Автор притчи назидательно прибавляет от себя, что не всякому позволено все знать. Ясно, о чем он сетует. У церкви отнимают ее тайны. Переводы на итальянский язык и литература на volgare, доступная всем, являются протестом против хитроумной схоластической диалектики, против монополии латинского языка, против стремления церкви навязать народу веру в авторитеты. После первых одиноких попыток выдвигаются излюбленные всем средневековьем энциклопедии, все эти Fiorite, Tesoretti, в которых стараются собрать всю сумму современного знания. Наконец, является "Божественная Комедия", не простая энциклопедия, а цельная система, где средневековая мудрость, которую церковь охраняла аргусовым оком, была изложена в ослепительно ярких образах и на понятном народу языке. По мы уже знаем, что Данте, как и его предшественники, сам стоит на средневековой почве и пользуется средневековыми аргументами. Вот почему оппозиционные принципы Данте не могли держаться долго. Жизнь должна была перерасти их и, конечно, переросла. Как мы увидим, уже в первую треть XV века было выкинуто новое знамя группой последовательных гуманистов. И они хотели делать дело Данте, но они находили, что оружие, которым так хорошо действовал творец "Божественной Комедии", притупилось и стало затягиваться ржавчиной. И они протестовали во имя идеи освобождения знания от авторитета церкви, но они думали, что для этого нужно обратиться туда, где неведомы церковные идеалы и где светская литература существовала в чистом виде. Они отряхнули от ног прах схоластических мудрствований и погрузились в изучение древности.

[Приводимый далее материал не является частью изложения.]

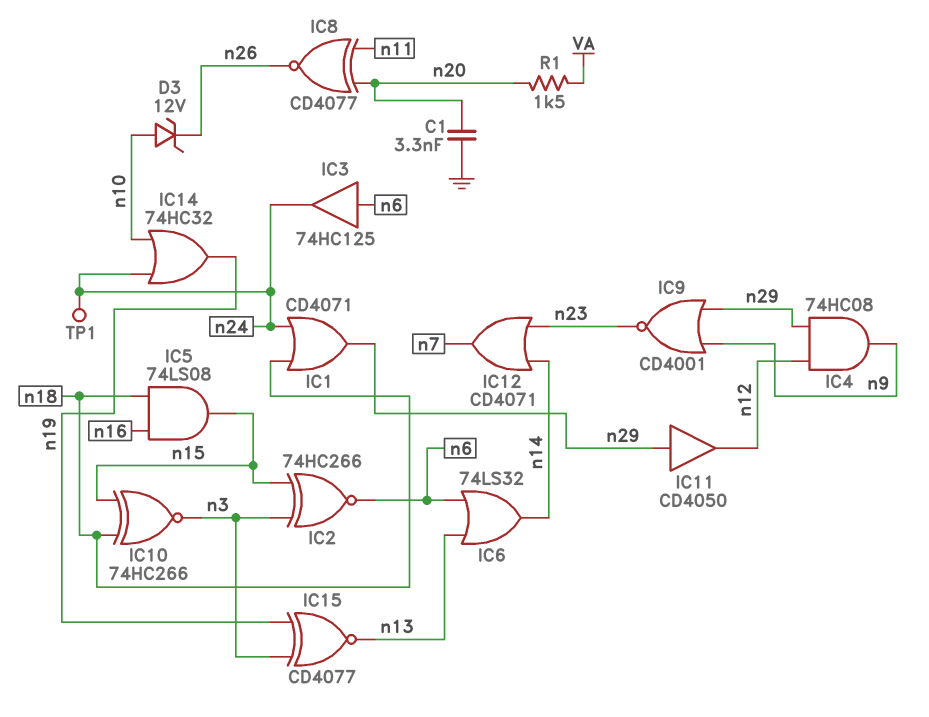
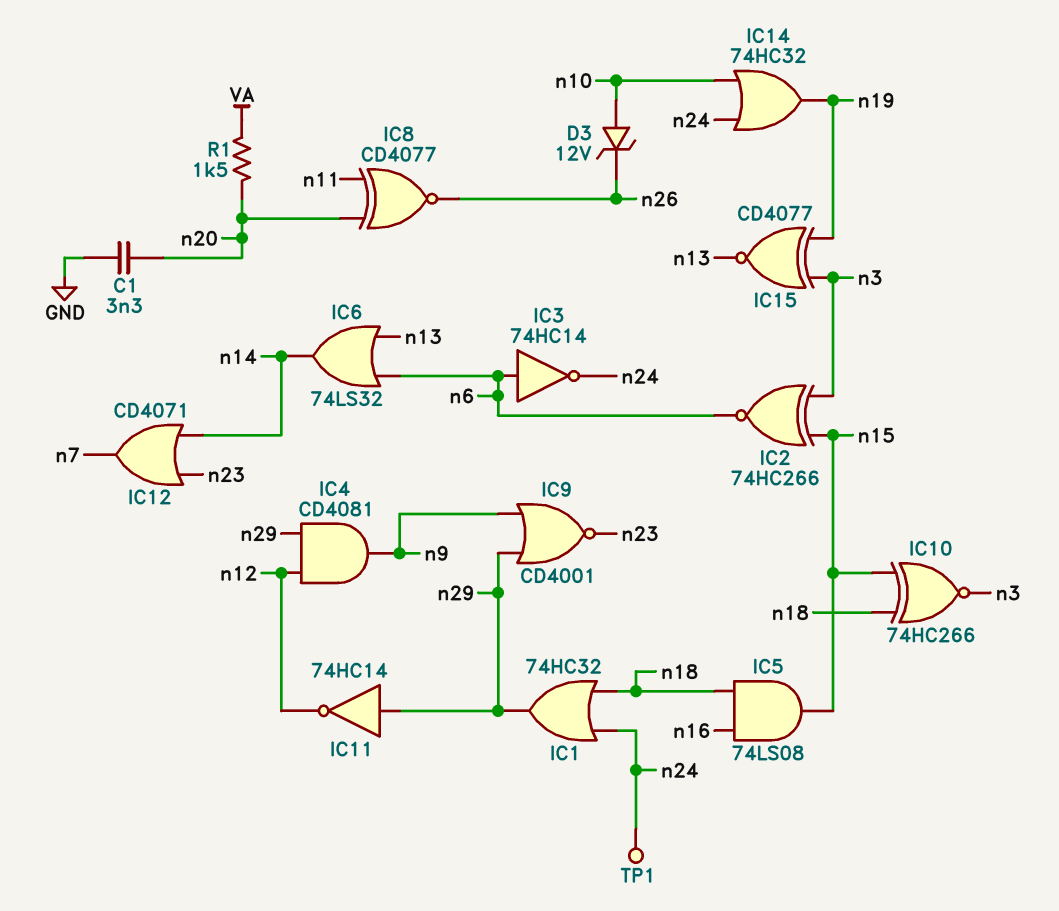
IC1: OR CD4071 (in n18, in n24, out n29) -> OR 74HC32 (in n18, in n24, out n29)
IC3: buffer 74HC125 (in n6, out n24) -> NOT 74HC14 (in n6, out n24)
IC4: AND 74HC08 (in n12, in n29, out n9) -> AND CD4081 (in n12, in n29, out n9)
IC11: buffer CD4050 (in n29, out n12) -> NOT 74HC14 (in n29, out n12)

Такова была общественная причина возникновения гуманизма. К древности и к ее литературе прибегали затем, чтобы там найти более действительное средство для борьбы с закрепощением мысли. А научившись языку Цицерона и Вергилия, объявили литературные и философские приемы, которыми пользовался Данте, устарелыми и непригодными. Самого Данте еще ценили, но коренная противоположность между Данте и церковной мудростью уже несколько изгладилась в глазах последовательных гуманистов, и они стали искать новых путей.
Время этого поворота, конечно, не может быть определено с точностью. У нас имеются некоторые факты, которые помогут указать различные стадии этого литературно-общественного процесса, но в общем мы знаем пока обо всем этом периоде довольно мало.
Когда после окончательного усмирения знати политическая власть во Флоренции сосредоточилась в руках олигархии старших цехов, почитание Данте и всей системы, принятой в "Божественной Комедии", было почти признаком местного патриотизма.
Петрарка и Боккаччо были еще живы, и хотя оба пропагандировали классицизм, но оба в то же время писали на volgare, а Боккаччо, кроме того, был одним из самых страстных поклонников великого флорентийского гражданина. Боккаччо жил во Флоренции или поблизости, был очень популярен в городе, и его восторженные лекции о "Божественной Комедии" имели огромный успех. С другой стороны, правящая Флоренцией купеческая олигархия Альбицци потому держалась за Данте, что хотела еще внешним образом сохранять старые гвельфские заветы, хотя относилась к церкви довольно равнодушно и папским престижем начинала тяготиться. В Данте олигархи видели выразителя средневековых идеалов, не замечали, как и гуманисты, того, что было в "Божественной Комедии" прогрессивного, и пока стояло знамя гвельфизма, не покидали и Данте. Данте был для них опорой в их борьбе с нарождающимся классицизмом; представители исконно флорентийского образа правления, Альбицци с друзьями, были приверженцами старины и во всем новом видели опасность.
Они были правы. Когда в 1378 году временно захватила власть средняя буржуазия, она сейчас же издала новый литературный манифест. В политике Альбицци главари средней буржуазии осуждали ее показной гвельфизм и заигрывание с церковью. А так как имя Данте было притянуто к политике и связывалось с плохо скрываемыми церковными симпатиями олигархов, то победители Альбицци — партия Альберти и Медичи — отреклись от Данте и его направления и выставили поборников последовательного светского протеста — гуманистов. Гуманисты не откажутся признавать Данте великим поэтом, но средневековую манеру осудят и проклянут почитаемые "божественным певцом" семь свободных искусств. Их литературные идеалы будут уже иные. Хотя Альбицци скоро вернулись, но намечающийся поворот в литературных вкусах продолжался уже беспрестанно и средневеково-церковные симпатии мало-помалу ослабевали.